Success does not create happiness, but happiness does create success!

Just read this great article in the Harvard Business Review by Shawn Achor (author of The Happiness Advantage) that shows how leaders can generate success with their cultures and teams by intentionally fostering positivity and happiness!  Of course, those of us in the Transformational Services businesses like coaches, trainers, etc, already knew this…it’s nice the research is catching up! Check it out:

Research shows that when people work with a positive mind-set, performance on nearly every level—productivity, creativity, engagement—improves. Yet happiness is perhaps the most misunderstood driver of performance. For one, most people believe that success precedes happiness.
In fact, it works the other way around: People who cultivate a positive mind-set perform better in the face of challenge. I call this the “happiness advantage”—every business outcome shows improvement when the brain is positive. I’ve observed this effect in my role as a researcher and lecturer in 48 countries on the connection between employee happiness and success. And I’m not alone: In a meta-analysis of 225 academic studies, researchers Sonja Lyubomirsky, Laura King, and Ed Diener found strong evidence of directional causality between life satisfaction and successful business outcomes.
Another common misconception is that our genetics, our environment, or a combination of the two determines how happy we are. To be sure, both factors have an impact. But one’s general sense of well-being is surprisingly malleable.
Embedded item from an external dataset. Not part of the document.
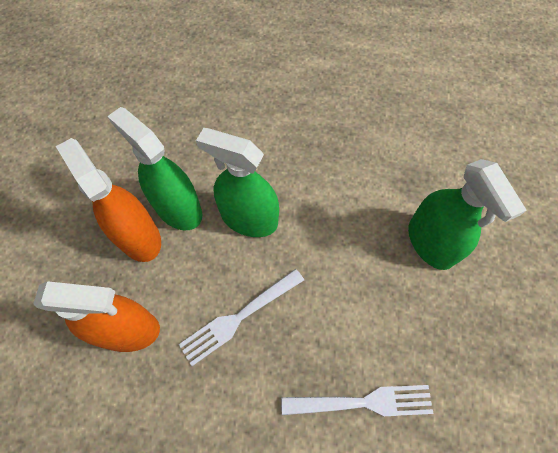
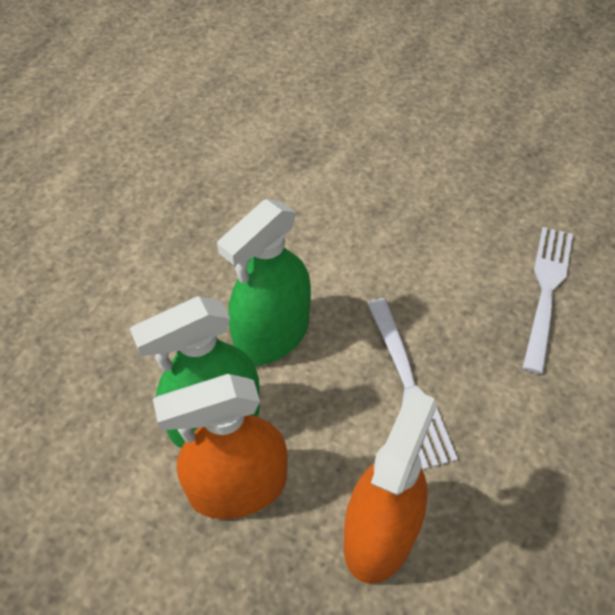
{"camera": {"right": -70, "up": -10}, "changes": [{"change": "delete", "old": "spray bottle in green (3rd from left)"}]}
The habits you cultivate, the way you interact with coworkers, how you think about stress—all these can be managed to increase your happiness and your chances of success.
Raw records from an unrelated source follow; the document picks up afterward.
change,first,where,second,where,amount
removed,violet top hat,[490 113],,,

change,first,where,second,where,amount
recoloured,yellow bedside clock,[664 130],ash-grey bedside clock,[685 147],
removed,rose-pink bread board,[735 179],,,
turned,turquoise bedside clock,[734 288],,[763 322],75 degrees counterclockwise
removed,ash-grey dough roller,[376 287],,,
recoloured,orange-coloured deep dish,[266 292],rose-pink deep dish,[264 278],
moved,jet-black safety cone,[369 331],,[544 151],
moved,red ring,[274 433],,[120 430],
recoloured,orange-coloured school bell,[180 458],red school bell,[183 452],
What’s great is that this article goes on to suggest new habits to develop to train your brain to be positive.  You’ve heard of neuroplasticity…meaning as you develop new habits you are actually rewiring your brain, even as an adult.  Choose habits that create that positive rewiring.  Here are a few suggestions from the article:

  • Jot down three things you are grateful for.
  • Write a positive message to someone in your social support network.
  • Meditate at your desk for two minutes.
  • Exercise for 10 minutes.
  • Take two minutes to describe in a journal the most meaningful experience of the past 24 hours.